See also the Mainzer Grosser Sand, which was also created during the last ice age. There are plants here that grow nowhere else, The most amazing thing is that this micro-habitat survived decades of use as a training area for the tracked vehicles of an entire U.S. Army mechanized Infantry brigade.
posted by ereshkigal45 at 10:15 PM on May 24, 2015 [2 favorites]


This sentence gets better with every clause:

Mbeda Ndege is part of a Facebook group of about 600 young African Poles, and he recounted his visits to Ethiopia and South Africa on a Polish television show on which Poles who have traveled to far-flung locales offer an overview of their experiences with and the highlights of a foreign culture, including showing off knickknacks they acquired in their travels and demonstrating dance moves.

Dance moves? Yes please.
posted by Rock Steady at 10:57 PM on May 24, 2015 [2 favorites]


And the... idiosyncratic translation in the second link is delightful.
posted by Rock Steady at 10:59 PM on May 24, 2015 [1 favorite]


Canada has a similar area: Carcross Desert.
posted by Fongotskilernie at 1:55 AM on May 25, 2015 [2 favorites]


Raabjerg Mile
posted by mumimor at 2:48 AM on May 25, 2015


In the Netherlands we used to have sand dunes threaten crops and whole villages. It started around 800 as a result of deforestation. And later on the top soil of the remaining heather was used as fertilizer which increased the erosion. In the 19th century zandverstuivingen took up 87.600 hectare (216 464 acres). Which is a lot for a small country like the NL. The national forestry service was created around 1900 to combat the erosion.
Nowadays a few zandverstuivingen remain and are maintained in natural parks by conscious erosion because people like them. The sand dunes have a desert like microclimate of day time temperatures up to 60 C and freezing temperatures in the night in summer.
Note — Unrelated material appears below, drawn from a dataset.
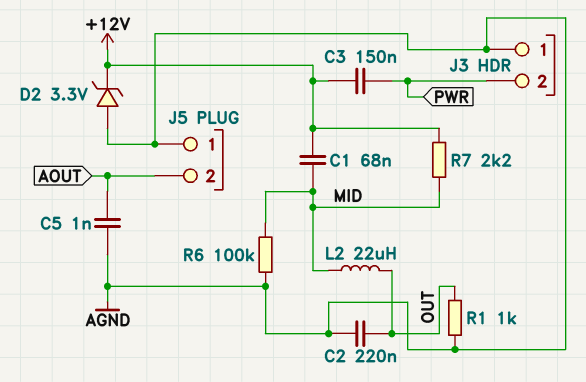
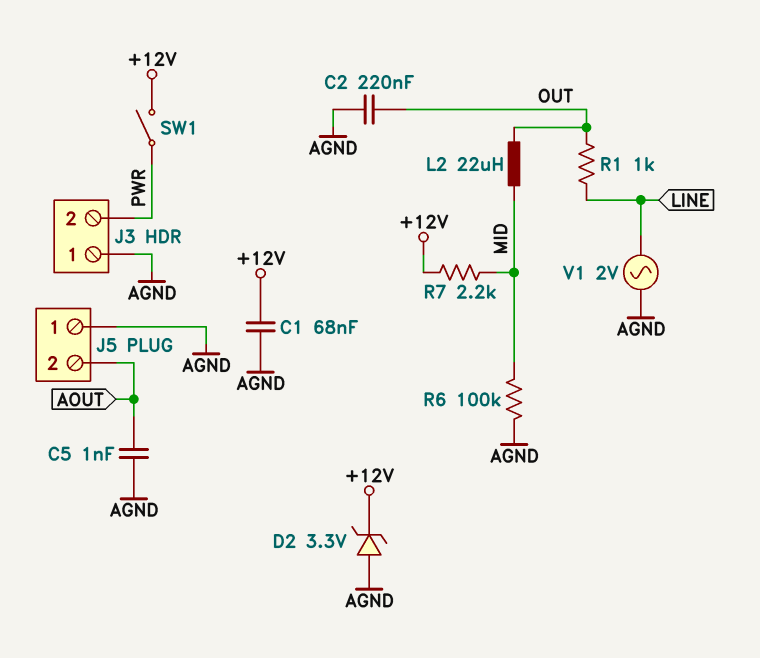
C1: 68nF (+12V, MID) -> 68nF (+12V, AGND)
C3: 150nF (+12V, PWR) -> none
R1: 1k (AGND, OUT) -> 1k (LINE, OUT)
SW1: none -> switch (+12V, PWR)
V1: none -> AC 2V (AGND, LINE)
Googling for the word 'zandverstuiving' will provide you with images.

(This subject is dear to my heart since I grew up in an area of zandverstuivingen)
posted by jouke at 3:34 AM on May 25, 2015 [5 favorites]


But were any of those created by potato farming, as was the Desert of Maine?
posted by ivan ivanych samovar at 12:48 PM on May 25, 2015 [2 favorites]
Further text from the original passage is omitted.